For me, that game happened to Be Space Junkyard!
Game Objective and Win State:
The Goal of the game is simple, Collect as many parts for your ship as possible, faster than any of your other opponents. The only way to win is to have more victory points than your opponents! This can only be achieved by getting as many pieces as possible, though just because one has more pieces does not necessarily mean that they will have more points.
Mechanics:
The game's mechanics, unlike it's goal and win-state, are not so simple.
The whole game is based around resource: 3 different types of material that can be used as currency within the game to allow ship-parts to be attached to the main ships of each player, to allow for more victory points! (VP)
The three types of materials are:
- Radioactive
- Mechanic
- and Scrap-Metal
Gaining materials is tricky. Players all gain a Radioactive material at the beginning of the game, and use it as they continue, storing it within their ship, and spending it when necessary. Though the three are distinct, there is not much of a reason for their names outside of decoration. All they are used for is as currency to allow you to connect ship-parts, and gain VP.
Players start on each corner of the map, which is a 6x6 grid, created out of the supplied, and upside down, cards- all of which have their own specific and unique amount of asteroids and ships-parts with VP.
Players can move around the space of the game, or the map, 3 spaces at a time, in any direction they want as long as it is not diagonal. Players cannot move onto spaces that other players occupy, and must move around them or past them to continue. This opens up many different strategies for players to use in movement, while also making sure that they can always reach a floating piece of space-junk within the 6x6 square. Space junk can be either Asteroids, which have certain amount of materials corresponding to their colors, or VP-giving ship-parts.
After movement, the player has two options: Storing or Recycling.
- Storing allows players to take the junk(or ship parts) they find within the grid, and take it, connecting it to their ships to allow for them to attain VP. To attain it, the must have the necessary combination of resources to allow for the ship to remain connected. If they do not have the material, they must recycle the ship-part.
- Recycling is the most common, and trickiest of plays within the game. When players do not have enough materials, as they often do not, ship parts they encounter must be recycled. Once it is recycled, it is removed from play, and the resources that are available from the ship-part, are given to the player. This also applies to Storing cards.
This is a problem thanks to the way the ships are set up. Ships can only store a certain amount of materials within them. To hold more materials, you must attain more ships, and to attain more ships, you must have the necessary materials. It quickly becomes a game of spending, as players frivolously spend their resources when they can, or find themselves throwing a perfectly good ship part away, for resources they already have, and cannot carry more of.
After using a card, and taking whatever is on it (whether ship part or asteroid) Players can then finish their turn by placing a card from the pile of extra cards that the game provides, moving the 6x6 square's lines about, shooting players and cards off the game space.
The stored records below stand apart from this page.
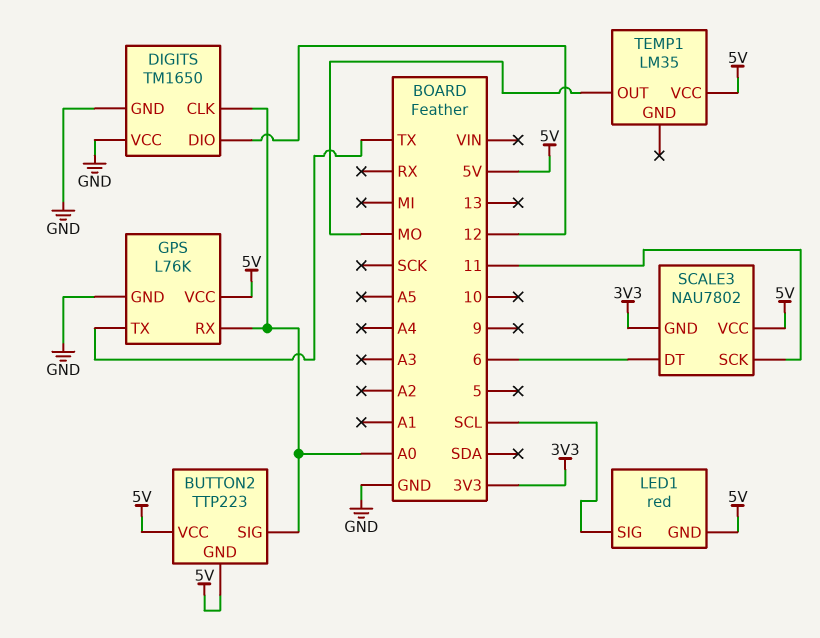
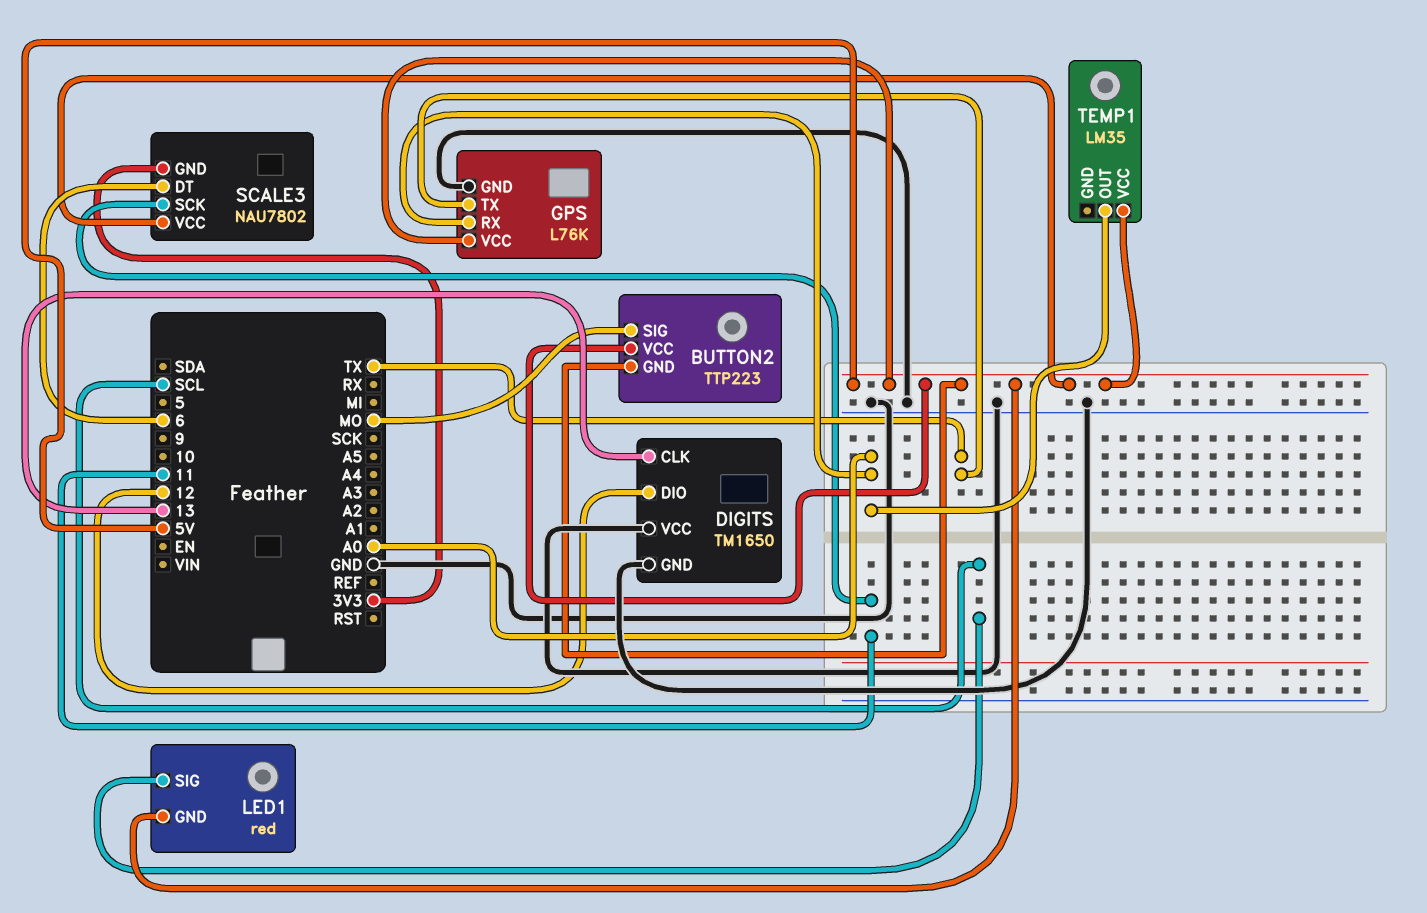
BUTTON2 pin SIG: A0 -> MO
DIGITS pin CLK: A0 -> 13
TEMP1 pin OUT: MO -> A0

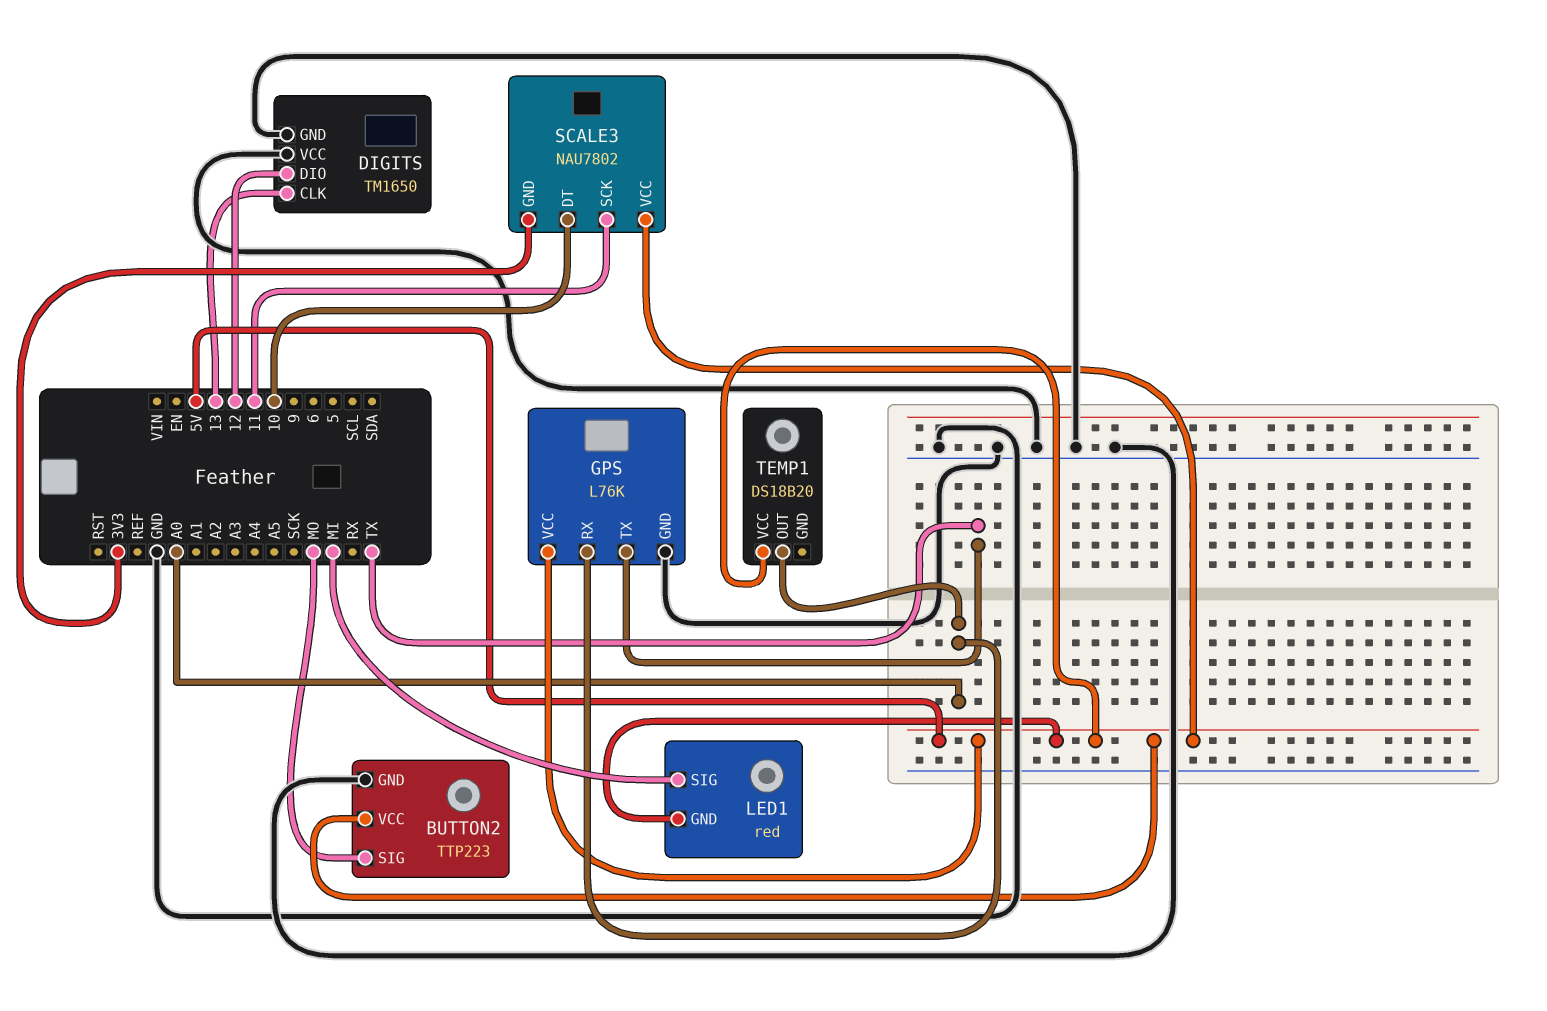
BUTTON2 pin GND: 5V -> GND
LED1 pin SIG: SCL -> MI
SCALE3 pin DT: 6 -> 10
TEMP1: LM35 -> DS18B20

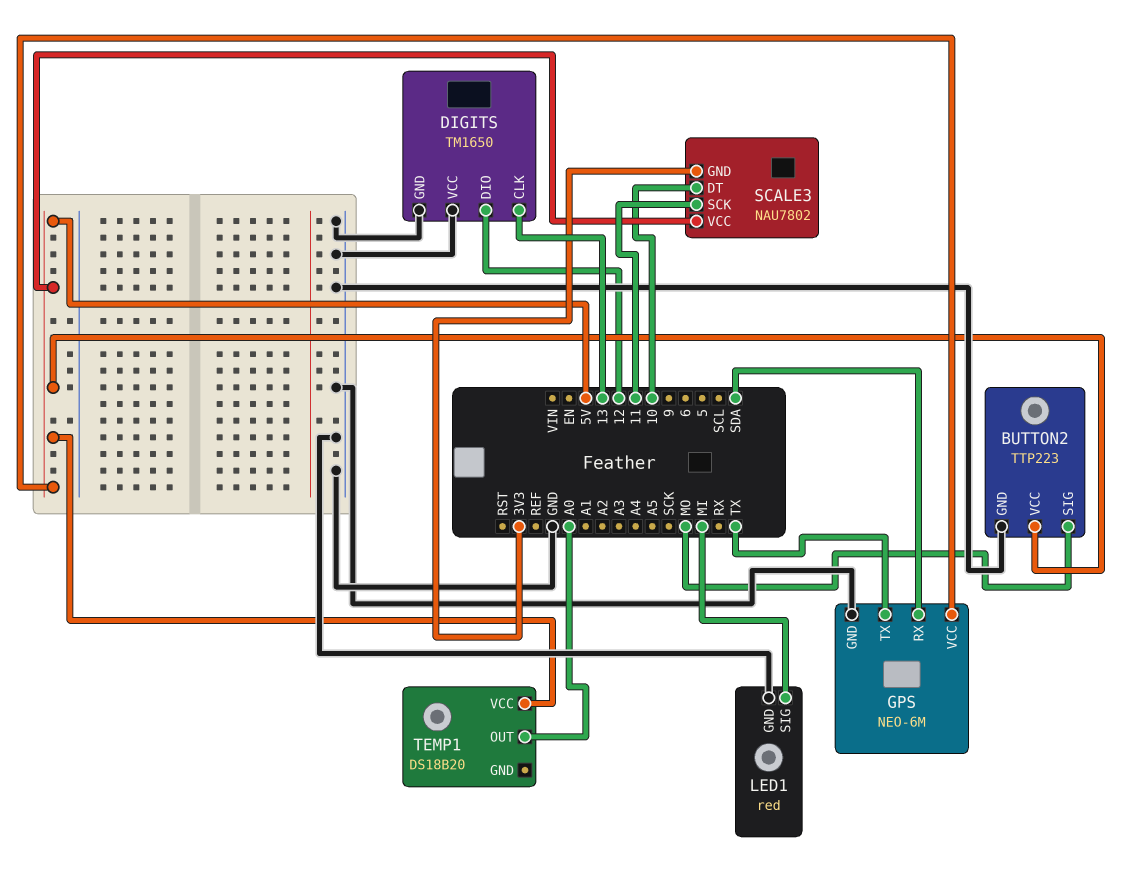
GPS: L76K -> NEO-6M
GPS pin RX: A0 -> SDA
LED1 pin GND: 5V -> GND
Cards that are "lost" within this movement are thrown out of the game, not to be used for the rest of it, while players are returned on whatever card they choose, on the side they were thrown out.
Players themselves learn resource management, and strategic placement and movement. During our play session, players were forcing themselves out of the game space so that they could put themselves into more strategic areas, thanks to the placement rule on players going out-of-bounds. Players would also do their best to collect as much resources as possible, and sacrificing when needed to be able to gain as much VP as possible.
The game itself has a problem with chance. The cards that are placed upside-down to create the 6x6 grid are all randomized and shuffled before hand, making the cards players land on completely random. This has players finding great VP giving parts early, when they have little resources, and low VP parts later on, when they finally do have the materials they need.
While simple at first, the mechanics of the game are very complex, and made the game seem to go on longer in time then it actually did. It also frustrated the players with the reliance on chance the game had, making it very hard to actually attain VP within the allotted time. Overall though, the game was fun and a good experience for those of us who played it.